N. Zhang, Depu Wang, Yixin Duan
Mar 17, 2020
Pathology, research and practice
Recent studies showed that the tumor-infiltrating lymphocytes (TILs) are not randomly distributed, but organized to accumulate more or less densely in different regions within tumors, which have provoked new thoughts on cancer management. In this study we explored the characteristics of tumor immunemicroenvironment (TIME) for the tumor budding (TB) and lymphocytes in patients with gastric adenocarcinoma (GAC) as well as their prognostic significance. The TILs around the TB at the invasive margin were assessed by double-immunohistochemistry staining for the CD8, FOXP3, OX40 and GrB phenotypes. Results showed that there was a negative correlation between the density of TB and TILs in the budding area, tumor stroma and parenchyma. And the number of TILs around the TB was evidently reduced, compared with TILs in the non-budding region (P < 0.001).

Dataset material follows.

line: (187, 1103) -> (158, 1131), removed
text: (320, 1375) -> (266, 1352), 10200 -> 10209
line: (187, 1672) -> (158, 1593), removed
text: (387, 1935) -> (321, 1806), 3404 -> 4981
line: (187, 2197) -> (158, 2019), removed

Additionally, the number of TILs in turn changed from non-budding area CD8+>FOXP3+>OX40+> GrB + T cells to FOXP3+>CD8+>OX40 + T > GrB + T cells in budding area. Survival rate was significantly lower in patients who had a higher density of TB (P < 0.001) and a lower density of TILs (P = 0.013). We concluded that TB was surrounded by a weak immune surveillance and immunosuppressive response supported the spatial heterogeneity in the TIME of gastric adenocarcinomas. The regional heterogeneity should be attached importance for identifying the influence of the TIME on cancer development and evolution.